At Notre Dame, Vice President Mike Pence's scheduled commencement speech has prompted a protest by senior students who say that Pence's presence on campus will make them "feel unsafe."

 Students Immane Mondane and Jourdyhn Williams have started a #NotMyCommencementSpeaker campaign against Pence's May 21 address.

 The campaign consists of students holding white boards featuring quotes from Pence that are "racist, sexist, homophobic, xenophobic, offensive, or ostracizing" to members of the Notre Dame community.

“For me personally, [Pence] represents the larger Trump administration,” Mondane told the university's newspaper. “His administration represents something, and for many people on our campus, it makes them feel unsafe to have someone who openly is offensive but also demeaning of their humanity and of their life and of their identity.”

At Indiana University, there was noisy student protest over a speech by controversial sociologist Charles Murray:

“I am for free speech, but I'm against giving people platforms to speak whose work isn't up to the academic expectations of IU,” she said. “Plus, it's hate speech.”

Although the speech was only an hour long, hundreds of protestors surrounded Franklin Hall and the Sample Gates before, during, and after Murray's speech.

Chants of “IU betrayed us,” “No platform for white supremacy,” and a super tasteful “Fuck Charles Murray” rang along with IU's bell tower in the early evening. Cars driving on Indiana Ave slowed, stopped and honked to show support. Even James Shanahan, Dean of the Media School, was briefly spotted in the crowd.

Ah, the old "I am for free speech, but . . ." dodge. As long as it isn't "hate" speech or speech "not up to my precious standards."

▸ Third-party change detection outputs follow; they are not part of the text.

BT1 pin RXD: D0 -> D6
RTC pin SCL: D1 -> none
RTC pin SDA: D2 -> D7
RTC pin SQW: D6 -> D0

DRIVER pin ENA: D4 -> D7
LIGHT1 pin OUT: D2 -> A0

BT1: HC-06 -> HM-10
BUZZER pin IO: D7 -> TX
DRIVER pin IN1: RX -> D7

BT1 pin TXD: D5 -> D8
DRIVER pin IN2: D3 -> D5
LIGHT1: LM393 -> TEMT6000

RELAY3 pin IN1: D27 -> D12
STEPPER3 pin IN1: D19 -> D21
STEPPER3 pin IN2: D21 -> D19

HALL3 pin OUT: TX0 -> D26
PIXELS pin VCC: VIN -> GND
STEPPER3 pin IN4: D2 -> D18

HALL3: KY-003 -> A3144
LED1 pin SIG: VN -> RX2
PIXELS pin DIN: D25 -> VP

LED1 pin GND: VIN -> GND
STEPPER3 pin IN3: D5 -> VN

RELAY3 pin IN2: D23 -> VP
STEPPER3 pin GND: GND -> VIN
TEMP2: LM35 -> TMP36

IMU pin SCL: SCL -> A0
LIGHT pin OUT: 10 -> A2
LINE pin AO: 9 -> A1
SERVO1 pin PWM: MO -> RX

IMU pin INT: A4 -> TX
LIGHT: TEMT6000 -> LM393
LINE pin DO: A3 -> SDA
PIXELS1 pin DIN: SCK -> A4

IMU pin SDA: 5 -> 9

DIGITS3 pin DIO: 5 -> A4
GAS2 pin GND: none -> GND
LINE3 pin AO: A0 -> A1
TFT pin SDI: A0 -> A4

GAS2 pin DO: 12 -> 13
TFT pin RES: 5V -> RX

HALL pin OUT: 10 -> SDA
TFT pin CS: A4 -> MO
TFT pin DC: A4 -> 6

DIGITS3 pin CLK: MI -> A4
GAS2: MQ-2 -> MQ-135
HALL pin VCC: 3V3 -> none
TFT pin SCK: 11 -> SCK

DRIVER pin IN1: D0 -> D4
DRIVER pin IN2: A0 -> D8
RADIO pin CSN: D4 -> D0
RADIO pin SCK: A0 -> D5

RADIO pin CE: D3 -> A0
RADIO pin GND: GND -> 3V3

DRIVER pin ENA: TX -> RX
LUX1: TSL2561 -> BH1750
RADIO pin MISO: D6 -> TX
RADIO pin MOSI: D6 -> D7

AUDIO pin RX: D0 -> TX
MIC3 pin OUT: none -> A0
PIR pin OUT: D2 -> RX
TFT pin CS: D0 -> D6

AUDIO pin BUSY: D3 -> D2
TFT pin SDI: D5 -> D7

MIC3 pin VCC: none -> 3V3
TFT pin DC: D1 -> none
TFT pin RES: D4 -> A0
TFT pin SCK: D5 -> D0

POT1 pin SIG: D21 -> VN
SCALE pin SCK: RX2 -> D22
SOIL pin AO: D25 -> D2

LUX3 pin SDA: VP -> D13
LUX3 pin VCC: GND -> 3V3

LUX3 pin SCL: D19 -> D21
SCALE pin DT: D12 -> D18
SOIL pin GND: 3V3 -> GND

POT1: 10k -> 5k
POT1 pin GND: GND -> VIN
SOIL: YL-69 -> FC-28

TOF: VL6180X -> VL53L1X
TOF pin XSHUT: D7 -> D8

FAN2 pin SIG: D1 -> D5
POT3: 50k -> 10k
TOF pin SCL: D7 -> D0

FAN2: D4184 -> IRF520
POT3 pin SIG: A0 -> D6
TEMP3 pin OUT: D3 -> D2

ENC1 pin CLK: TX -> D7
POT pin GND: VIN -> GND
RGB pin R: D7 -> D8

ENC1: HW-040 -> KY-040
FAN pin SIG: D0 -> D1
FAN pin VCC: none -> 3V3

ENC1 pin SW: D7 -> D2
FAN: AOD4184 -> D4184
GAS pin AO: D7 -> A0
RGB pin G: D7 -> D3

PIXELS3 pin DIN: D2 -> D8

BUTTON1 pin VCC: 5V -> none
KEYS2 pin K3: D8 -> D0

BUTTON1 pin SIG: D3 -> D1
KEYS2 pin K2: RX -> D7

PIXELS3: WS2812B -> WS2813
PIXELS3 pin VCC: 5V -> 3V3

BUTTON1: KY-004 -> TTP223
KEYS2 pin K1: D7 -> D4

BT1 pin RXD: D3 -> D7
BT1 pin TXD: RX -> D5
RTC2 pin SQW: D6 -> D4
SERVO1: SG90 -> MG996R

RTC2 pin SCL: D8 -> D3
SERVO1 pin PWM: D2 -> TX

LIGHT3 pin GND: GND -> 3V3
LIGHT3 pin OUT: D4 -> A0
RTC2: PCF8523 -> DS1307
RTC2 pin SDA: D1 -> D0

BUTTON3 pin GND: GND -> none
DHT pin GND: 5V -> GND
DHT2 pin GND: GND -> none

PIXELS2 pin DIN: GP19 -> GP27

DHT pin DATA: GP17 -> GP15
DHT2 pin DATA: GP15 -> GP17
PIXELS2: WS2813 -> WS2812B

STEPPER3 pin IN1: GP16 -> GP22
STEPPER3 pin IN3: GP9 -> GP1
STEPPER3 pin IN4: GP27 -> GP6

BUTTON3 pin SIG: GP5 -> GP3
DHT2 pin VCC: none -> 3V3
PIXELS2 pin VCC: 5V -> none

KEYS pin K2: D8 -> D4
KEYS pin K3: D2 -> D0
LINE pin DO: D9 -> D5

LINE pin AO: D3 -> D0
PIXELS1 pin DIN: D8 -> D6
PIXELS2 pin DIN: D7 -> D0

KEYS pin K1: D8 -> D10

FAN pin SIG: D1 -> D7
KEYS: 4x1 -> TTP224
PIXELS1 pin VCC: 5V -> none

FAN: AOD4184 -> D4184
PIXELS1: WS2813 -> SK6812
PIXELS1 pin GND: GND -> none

They actually did let Murray speak, though, which means perhaps that the madness doesn't go quite so deep here.

The thought occurs that some Indiana universities, state law or not, are already sanctuary campuses, or are at least working hard to become them. But it's not federal immigration officials who are kept out. It is anybody with a disturbing or contrary opinion that the students are frightened by because they haven't been taught how to defend their own opinions.

Michell Malkin had an interesting column recently about who is really unsafe on our campuses. For all the talk by the snowflakes about how scared they are, it's the Charles Murrays who get chased down by angry mobs. It's Milo Yiannopouloses who is turned back by a mob that sets fire to the campus.  It's the Heather MacDonalds who have to livestream speeches from empty rooms while agitators pound on the windows.

Who's unsafe on campus? The social justice mobsters play victim but wield bloodied brass knuckles in the ivory tower against any and all who threaten their orthodoxy and power.